Entretien du 29 mai 1998.
Cette
position est difficile à comprendre. En
caricaturant à peine on peut parler d’une justice : 1- inégalitaire 2-
hasardeuse 3 - sur une base raciale.
L’identité
française ne nécessiterait elle pas impérieusement que l’on fasse juger les
questions relevant du droit personnel
- en débattant en gaulois, -
au vu du droit gallo- romain, - et que les jugements soient retranscris sur des
menhirs en latin ?
D’autre
part, si le droit musulman teinté de Mahorais est bon pour les français
mahorais musulmans habitant à Mayotte, on ne voit pas pourquoi il ne serait pas
indispensable aux mêmes, habitant en métropole (ou à d’autres musulmans).

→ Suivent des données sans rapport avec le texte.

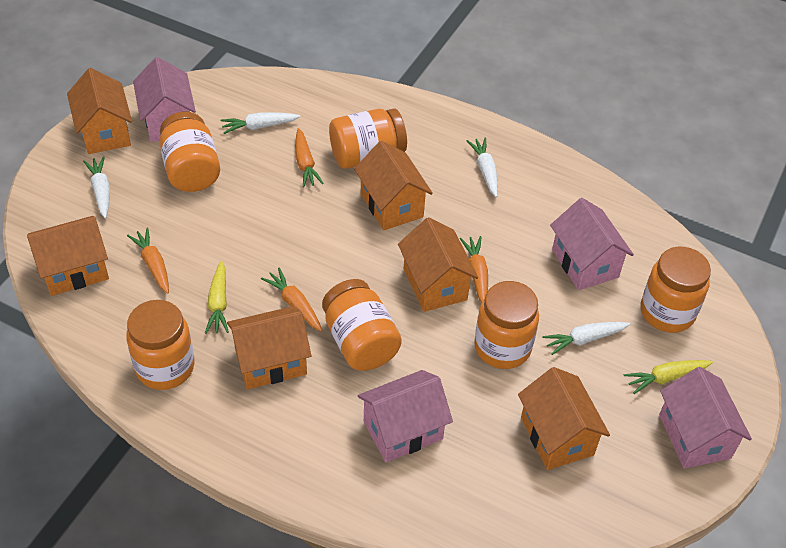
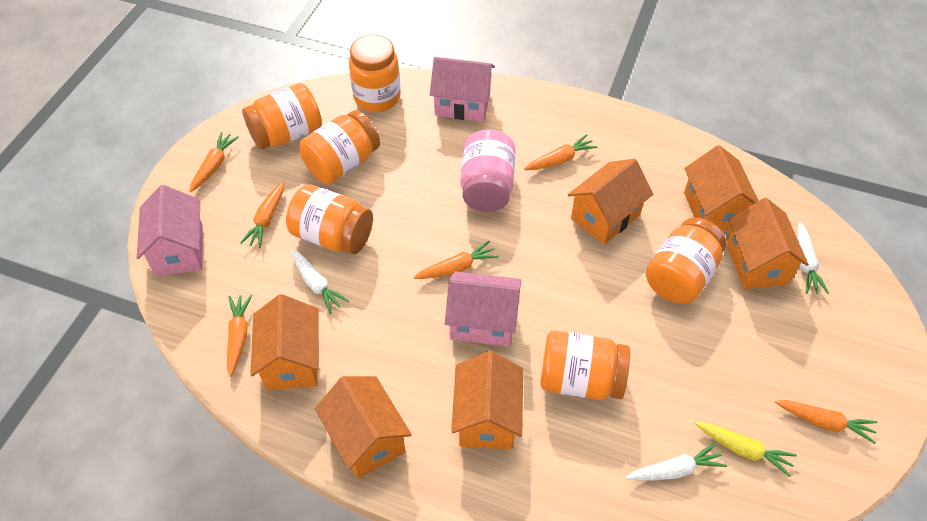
orange carrot: 4 -> 6
pink house: 4 -> 3
pink jar: 0 -> 1
white carrot: 4 -> 3
yellow carrot: 2 -> 1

Le professeur Luchaire estime
que « Ce sultan n’était pas d’origine mahoraise. C’était un
malgache converti à l’islam. D’ailleurs les musulmans d’origine arabe
apparaissent comme des conquérants plus que comme des autochtones. L’annexion
de Mayotte par la France a libéré le mahorais d’une certaine forme de
servage. »
Une jeune mahoraise explique :
« A l’école coranique, on est en voile, et à l’école la¨que,
je ne veux pas dire qu’on nous oblige à enlever le voile, mais enfin
je ne dirais pas le contraire non plus. » (propos recueillis par Sophie
Blanchy[2])
Les mahorais semblaient être
tombés du servage dans Kafka.
L'EVOLUTION RECENTE
Depuis 2000, des réformes se
succèdent. Non sans opposition ... de la part des tenants métropolitains du
statut personnel.
L'ordonnance du 8 mars 2000
a fixé les règles de la détermination du nom patronymique, de la célébration
du mariage par devant un officier d'état civil, qui peut être une femme, et de
la comparution personnelle des futurs époux. Elle a permis aux parents de
reconnaître leur enfant naturel, d'établir son lien de filiation et de
l'admettre dans le patrimoine successoral.
La loi du 11 juillet 2001
a reconnu à la femme le droit d'exercer un travail rémunéré, d'ouvrir un
compte bancaire et de disposer librement de ses biens propres, sans autorisation
préalable de son conjoint.
Le 22 juillet 2003, les
dispositions 52-1 à 52-4 suivantes y ont été insérées :
TITRE VI : DU STATUT CIVIL DE
DROIT LOCAL APPLICABLE À MAYOTTE.
Article 52 : La collectivité départementale
et l'Etat mettent en oeuvre conjointement les actions destinées à assurer, à
Mayotte, l'égalité des femmes et des hommes.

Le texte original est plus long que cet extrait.